STATE OF MISSISSIPPI
DATE OF JUDGMENT:
TRIAL JUDGE:
COURT FROM WHICH APPEALED:
ATTORNEY FOR APPELLANT:
ATTORNEY FOR APPELLEE:
NATURE OF THE CASE:
TRIAL COURT DISPOSITION:
DISPOSITION:
MOTION FOR REHEARING FILED:
MANDATE ISSUED:
APPELLEE
10/12/2007
HON. BOBBY BURT DELAUGHTER
HINDS COUNTY CIRCUIT COURT
IMHOTEP ALKEBU-LAN
OFFICE OF THE ATTORNEY GENERAL
BY: STEPHANIE B. WOOD
CIVIL - POST-CONVICTION RELIEF
MOTION FOR POST-CONVICTION
COLLATERAL RELIEF DISMISSED
AFFIRMED: 07/21/2009
BEFORE KING, C.J., GRIFFIS AND BARNES, JJ.
GRIFFIS, J., FOR THE COURT:
¶1.
Willie Earl Gray appeals the dismissal of his motion for post-conviction collateral
relief by the Circuit Court of Hinds County.
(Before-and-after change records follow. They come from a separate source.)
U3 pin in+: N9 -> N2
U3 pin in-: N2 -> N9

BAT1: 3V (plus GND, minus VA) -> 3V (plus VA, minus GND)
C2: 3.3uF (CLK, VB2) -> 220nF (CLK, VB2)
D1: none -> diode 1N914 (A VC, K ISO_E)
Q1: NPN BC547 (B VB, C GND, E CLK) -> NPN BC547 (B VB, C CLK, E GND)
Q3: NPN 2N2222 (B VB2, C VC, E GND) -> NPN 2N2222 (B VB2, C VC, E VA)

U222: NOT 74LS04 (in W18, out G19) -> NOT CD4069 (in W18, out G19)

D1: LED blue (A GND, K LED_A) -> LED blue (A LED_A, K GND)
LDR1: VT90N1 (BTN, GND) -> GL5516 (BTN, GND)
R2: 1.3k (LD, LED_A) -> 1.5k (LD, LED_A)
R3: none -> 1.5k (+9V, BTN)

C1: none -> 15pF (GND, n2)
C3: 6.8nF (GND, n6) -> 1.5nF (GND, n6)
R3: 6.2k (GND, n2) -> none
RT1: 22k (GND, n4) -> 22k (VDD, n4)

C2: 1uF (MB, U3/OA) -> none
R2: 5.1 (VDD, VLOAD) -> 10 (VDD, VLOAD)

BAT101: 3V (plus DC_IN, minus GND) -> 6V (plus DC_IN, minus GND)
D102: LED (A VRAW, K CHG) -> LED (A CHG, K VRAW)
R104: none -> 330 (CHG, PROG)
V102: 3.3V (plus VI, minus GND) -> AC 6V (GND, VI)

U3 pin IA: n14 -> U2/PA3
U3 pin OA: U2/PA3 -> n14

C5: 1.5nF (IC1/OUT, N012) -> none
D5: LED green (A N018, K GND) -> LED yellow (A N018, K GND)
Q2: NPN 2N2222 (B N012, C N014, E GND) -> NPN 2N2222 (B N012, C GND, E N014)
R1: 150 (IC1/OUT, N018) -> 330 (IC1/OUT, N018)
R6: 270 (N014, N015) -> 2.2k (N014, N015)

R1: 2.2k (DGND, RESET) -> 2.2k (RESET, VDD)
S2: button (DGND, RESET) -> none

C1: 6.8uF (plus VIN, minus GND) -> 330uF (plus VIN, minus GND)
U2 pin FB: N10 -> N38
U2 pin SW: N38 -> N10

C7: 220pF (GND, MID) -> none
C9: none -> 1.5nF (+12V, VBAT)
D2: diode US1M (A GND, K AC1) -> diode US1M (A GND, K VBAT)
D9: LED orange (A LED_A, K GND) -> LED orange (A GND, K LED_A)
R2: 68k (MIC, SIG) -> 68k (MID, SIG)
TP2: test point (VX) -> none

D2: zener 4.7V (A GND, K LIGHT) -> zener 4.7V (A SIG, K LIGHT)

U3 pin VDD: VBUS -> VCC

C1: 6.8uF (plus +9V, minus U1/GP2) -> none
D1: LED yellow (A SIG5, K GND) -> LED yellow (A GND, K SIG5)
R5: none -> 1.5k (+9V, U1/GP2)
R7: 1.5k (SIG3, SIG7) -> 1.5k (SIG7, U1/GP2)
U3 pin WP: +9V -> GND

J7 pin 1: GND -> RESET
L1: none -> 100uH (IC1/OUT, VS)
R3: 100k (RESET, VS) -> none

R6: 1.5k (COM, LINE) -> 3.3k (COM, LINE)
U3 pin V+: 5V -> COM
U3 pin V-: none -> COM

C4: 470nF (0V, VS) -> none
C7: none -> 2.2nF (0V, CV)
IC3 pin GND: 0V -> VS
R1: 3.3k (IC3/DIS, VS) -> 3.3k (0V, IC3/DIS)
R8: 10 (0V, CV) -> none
He claims that his guilty plea was not
voluntarily and intelligently made. Finding no error, we affirm.
FACTS
¶2.
Gray was arrested for the sale of cocaine pursuant Mississippi Code Annotated section
41-29-139 (Rev. 2005). An undercover officer with the Mississippi Bureau of Narcotics
purchased the cocaine from Gray, and the transaction was videotaped. Gray requested the
videotape during discovery. Gray’s counsel received the videotape and viewed it.
¶3.
The State made a plea offer to Gray which expired on July 19, 2004. Gray’s counsel
tried on two occasions – July 15, 2004, and July 18, 2004 – to have Gray view the videotape
while he was incarcerated at the Hinds County Detention Center, but his efforts were
unsuccessful. Gray claims that he was granted permission to watch the videotape, but
permission was rescinded before he could watch the videotape.
¶4.
During a motion hearing on this issue, the trial judge stated that Gray would be
allowed to view the videotape during a recess in his trial. Gray did not view the videotape
before the State withdrew its plea offer of five years on July 19, 2004. Although the record
is unclear, it does not appear that Gray viewed the videotape before he pleaded guilty.
¶5.
On August 4, 2004, Gray pleaded guilty to the sale of cocaine under section 41-29-
139. On November 12, 2004, the trial court sentenced Gray to serve a term of twenty years
in the custody of the Mississippi Department of Corrections. Prior to his sentencing order,
Gray improperly filed his notice of direct appeal with the supreme court on October 7, 2004.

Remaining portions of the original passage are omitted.